Here is the closed incision. First the muscle defect was closed, trying to appose raw muscle edges. Then SQ and skin. Warn owners that small mass can result in very long incision- they heal side to side, not end to end.... STAGING GRADE THREE CANINE MAST CELL TUMORS: Oncologists always recommend staging to the owners. Staging consists of a series of tests looking for systemic spread of the mast cell disease. If the animal stages positive on any of these tests, then chemotherapy is indicated. We recommend abdominal ultrasound with liver and spleen fine needle aspirates and cytology if indicated. We don't really use the buffy coat anymore for staging since it is not as sensitive a test. Chest films are also not essential as mast cell disease doesn't often affect the lungs. You might offer chest x-rays as a pre-anesthetic test, but not as part of your staging for mast cell disease. You should also palpate regional lymph nodes for enlargement, and if they are enlarged, aspirate them for cytology as well.
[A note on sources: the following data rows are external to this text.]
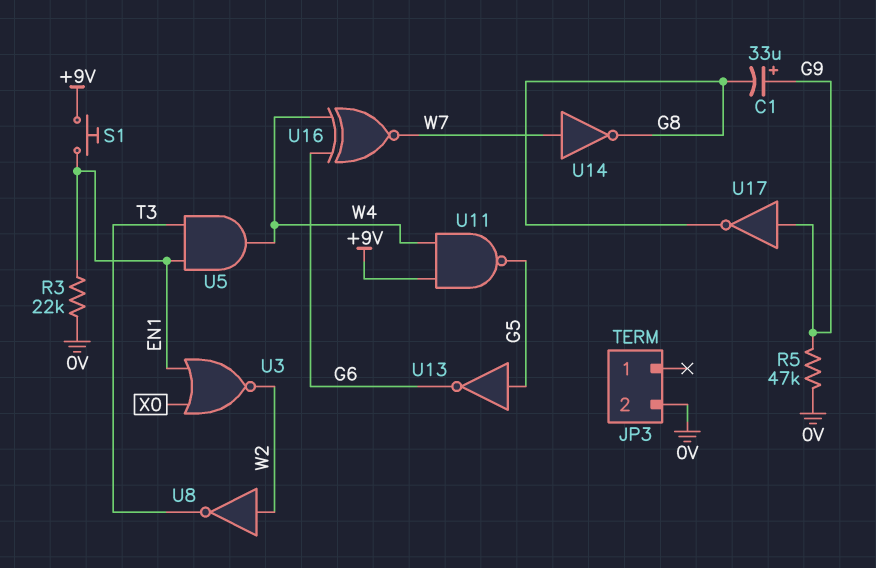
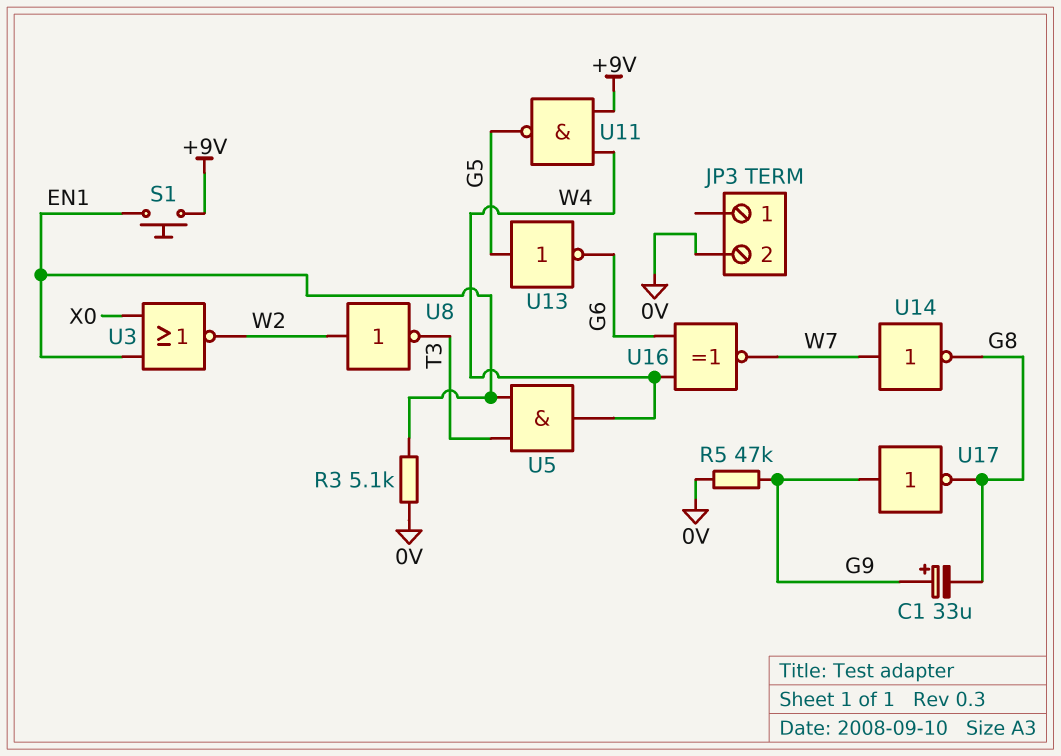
R3: 22k (0V, EN1) -> 5.1k (0V, EN1)

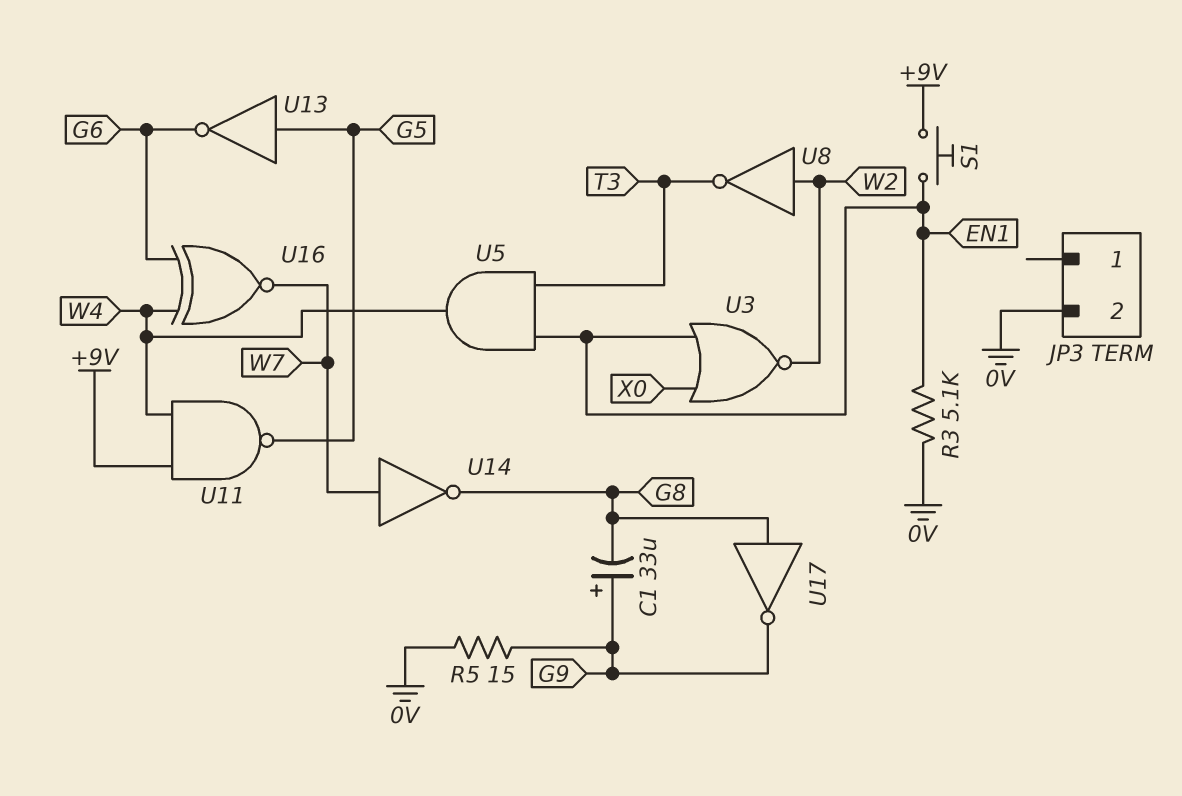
R5: 47k (0V, G9) -> 15 (0V, G9)
U17: NOT (in G9, out G8) -> NOT (in G8, out G9)

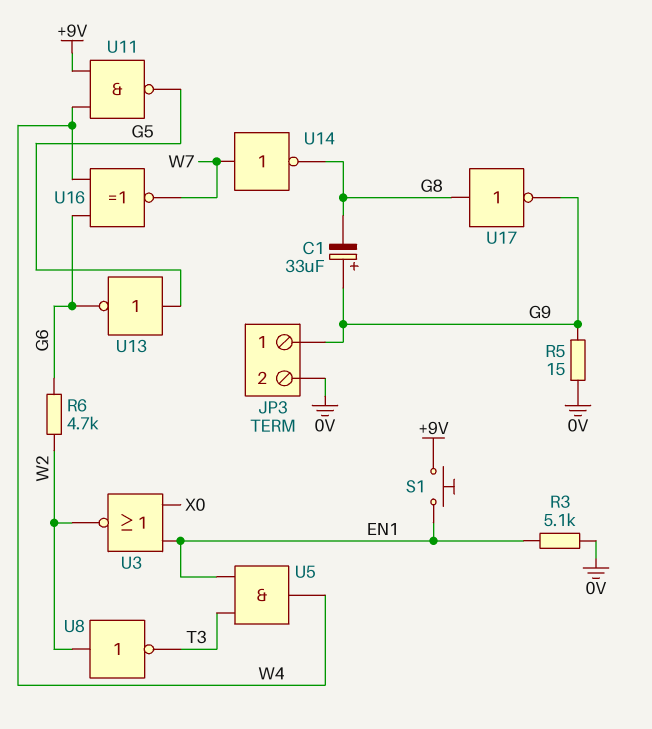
JP3 pin 1: none -> G9
R6: none -> 4.7k (G6, W2)

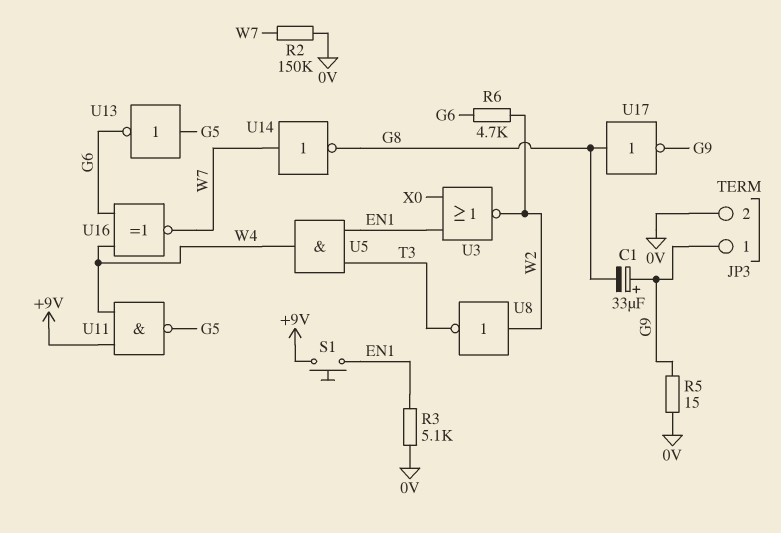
R2: none -> 150k (0V, W7)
Owners often get stage and grade mixed up. The grade of the tumor is determined by histology and describes how well or poorly differentiated the tumor is. Grade 3 (high grade) tumors are aggressive forms and our oncologists usually treat these tumors with radiation and/or chemotherapy. In selected cases they use targeted therapy. (SEE NEVOG DISCUSSION) ALTERNATIVE TO RADIATION THERAPY IN MCTs: This is to be determined, however tyrosine kinase inhibitors (TKIs) have been used recently in cases of non-resectable mast cell tumors with some success. Tyrosine kinases are often abnormally activated in some tumors, and are responsible for tumor angiogenesis and uncontrolled tumor growth. Despite their cost and some side effects ( usually manageable GI ), the TKI's have demonstrated some remarkable tumor resolution as seen in the following slides (provided by a colleague of Dr. Henry's, Dr. Albert Ahn). Bernese mountain 6y, Grade 3 Resistant to prednisolone, vinblastin, lomustine, surgery, and radiation therapy (RT)
28 days of Masivet (Veterinary TKI) 28 days of Masivet (Veterinary TKI)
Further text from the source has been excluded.